Finally, after a long wait and extraordinary effort, it's game day. The Super Bowl will be played Sunday in Minnesota for the first time since 1992. It took a stunning new $1.1 billion U.S. Bank Stadium and more than $50 million in local private-sector donations to lure professional sports' biggest extravaganza back to the "Bold North."
That's an achievement that warrants civic pride — and civic resolve. Minnesota should not have to wait another 26 years or build more new facilities to lure its next Super Bowl. Neither should a long period elapse before Minnesota's turn at hosting other major sports and civic events comes again.
Minnesota has big-events momentum now, as witness today's game, the 2014 MLB All-Star Game, the 2016 Ryder Cup, the 2017 and 2018 summer X Games, and the 2019 NCAA Final Four. This region has much to gain if it can keep that string going. The economic payoff from the Super Bowl alone is a matter of dispute among analysts, but is almost certain to exceed $200 million. Its payoff in regional visibility, branding, civic cohesion and talent recruitment is unquantifiable but may be greater in the long run.

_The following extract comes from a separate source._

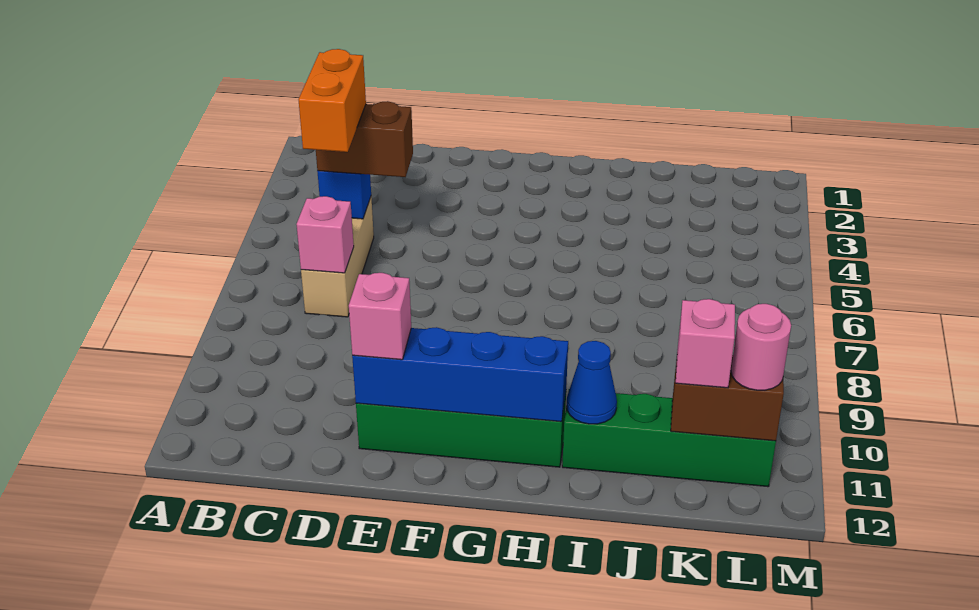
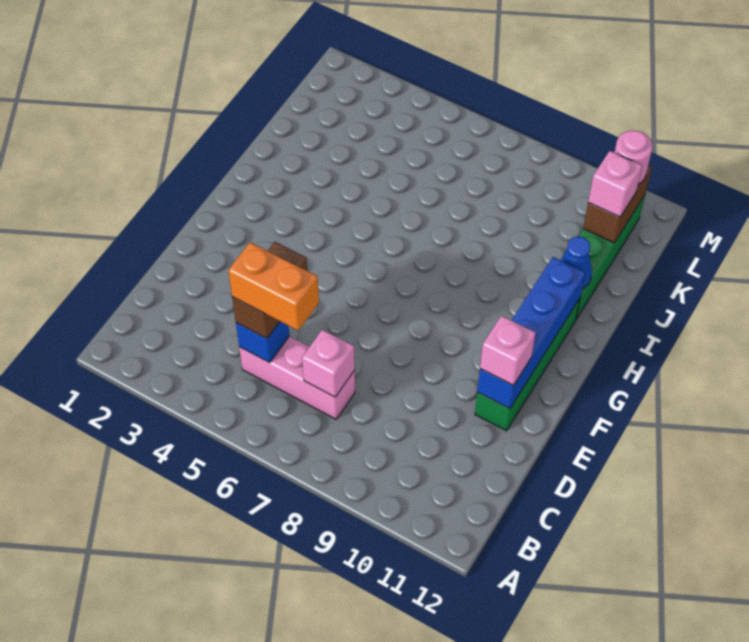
tan brick C5:C7 level 1 -> pink brick C5:C7 level 1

That's why the formation of a new task force within the business-led Itasca Project warrants the Star Tribune Editorial Board's equivalent of a pep rally. We applaud the task force's mission: It aims to test the feasibility of Minnesota's becoming one of the nation's handful of recurring major-events destinations, and if the results are positive, to recommend a strategy to make it happen.
The Itasca Events and Sports Task Force's chair, Jim Dwyer, president and CEO of the private brands unit of Post Holdings, promises a fact-based investigation untainted by preconceived notions. That, too, deserves a cheer.
But one element of a strategy for upping Minnesota's game seems obvious. Other states and metro areas — Texas, Florida, Louisiana and Atlanta among them — succeed in this realm in part because they have something Minnesota lacks: a dependable stream of public dollars that helps pay for bidding and/or hosting major events. Minnesota should follow their lead.
That proposal is fraught with political sensitivity. But the Itasca task force ought not shy away from it for that reason. With much now in Minnesota's favor — commodious venues, experienced local planners, a ready cadre of volunteers, a knack for helping an event serve the public good —
one clear weakness remains: Minnesota's bids rely too heavily on raising private dollars.